Children are always a priority to an attentive and active parent. After a divorce, that focus is intensified. No active and attentive parent wishes to lose access to their children. Due to the amount of attention the divorce process puts on children, their basic needs are detailed, including their needs regarding child care.
Whether you are a married, single, or divorced parent, no one wishes to be away from their children for an extended period of time, but work is a necessary part of providing a life for your children. In order to be able to do that, qualified and responsible individuals need to be put in charge of their needs temporarily until you or your co-parent are available to pick them up.
Child care statistics
This makes child care a required part of the parenting experience. As a divorced individual, you are in good company in needing the services of child care. According to a study by the United States Department of Commerce, the need for child care is broken down based on the age of the child, and of the 744,000 preschoolers with separated, divorced, or widowed mothers who also are employed, 22 percent of them are enrolled at a day care center, 8 percent of them are enrolled in a nursery/preschool, and 7.5 percent of them are enrolled in Head Start Schools.
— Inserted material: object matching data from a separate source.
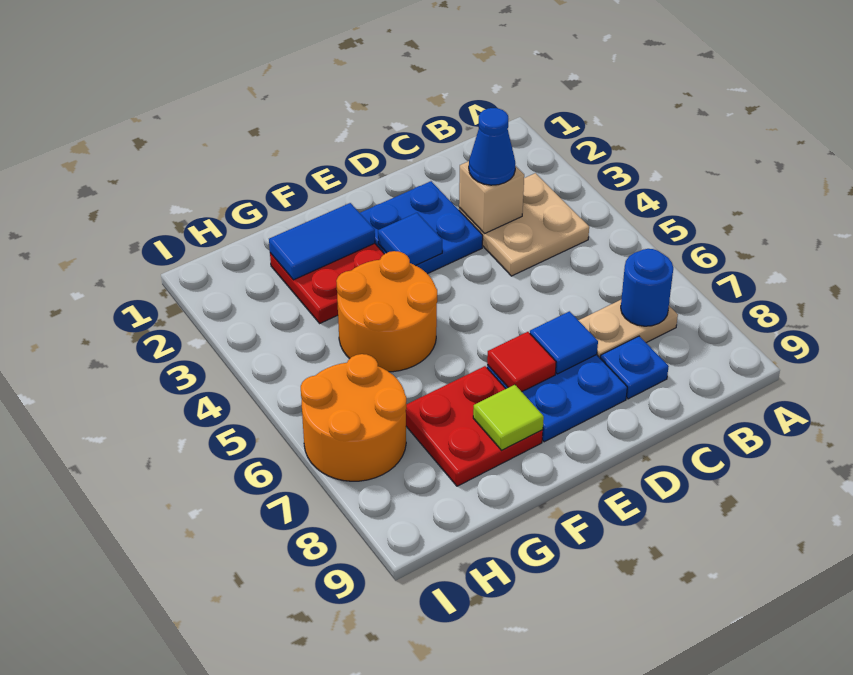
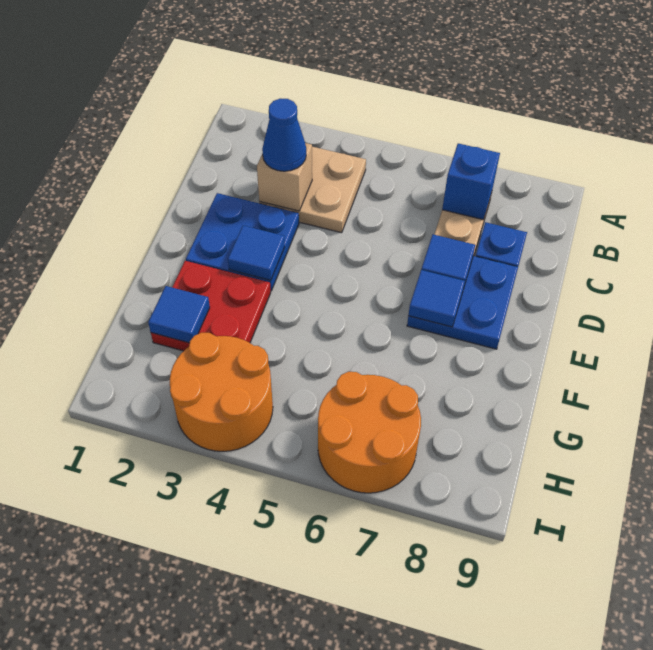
blue round brick B7 level 2 -> blue brick B7 level 2
red tile E7 level 2 -> blue tile E7 level 2
blue tile F2:G2 level 2 -> blue tile G2 level 2
orange round brick F4:G5 level 1 -> orange round brick H3:I4 level 1
red plate F7:G8 level 1 -> none
lime tile F8 level 2 -> none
Of the 606,000 separated, divorced, or widowed mothers who are not employed, 7.5 percent of their children are enrolled in daycare, 4.1 percent of them are enrolled in a nursery/preschool, and 5.5 percent of them are enrolled in Head Start Schools.
In the grade-school aged demographics of children of separated, divorced, or widowed mothers, school and multiple after-school arrangements were a common statistical trend.
For children whose parents work, child care is an important part of their lives. Paying for child care can be an expensive, but necessary part in calculating the costs of raising a child.
According to the National Association of Child Care Resources and Referral Agencies, the average cost of center-based daycare in the United States is $11,666 per year or $972 per month. The average price ranges from as low as $3,582 per year or $300 per month, to $18,773 per year or $1,564 monthly.
Child care and child support
The inconsistency of what to expect in payment can leave parents with more questions than answers, especially when the parents are divorced. Because of how emotional the divorce experience can be, child support can consequently become a highly-contested subject and a never-ending struggle between co-parents.
Many payors feel that they are paying too much in child support, just as many payees feel that they are not being paid enough in child support. The calculation of child support varies by state, but presumptively, child support is dictated based on the needs of the child, as well as the payor’s ability to pay.
Among costs, such as clothes, food, shoes, etc., child care is another highly contested issue, especially for noncustodial parents who work from home. They believe that if they have the ability to work from home, they should not have to pay for the costs of child care.
However, many custodial parents contest that claim, finding reasons that exist within their custodial agreement and parenting plan, in order to justify why the noncustodial parent that works from home cannot be the one watching the child or children during the day.
Suspicion and questions
The reason behind the suspicion that the paying parent is paying too much is that they believe that the receiving parent may spend the funds on something other than the child. Whether the allegations are legitimate or not, the issue of child supervision while a parent or both parents are at work still is need of solving.
Many also question the type of child care service that is being employed. Co-parents may have different opinions on child care. Some may have a preference of location or a preference regarding the service’s focus area. Some may lean more educational, while others may look to a more active experience for their child through a particular activity or day-camp.
Whatever the disagreement regarding child care may entail, it is important for both parents to put their children and their needs first. Taking the emotions and personal history out of the equation will allow both parents to see the bigger picture, rather than just one point-of-view. In doing so, co-parents have a better chance of forging a more civil and communicative rapport moving forward.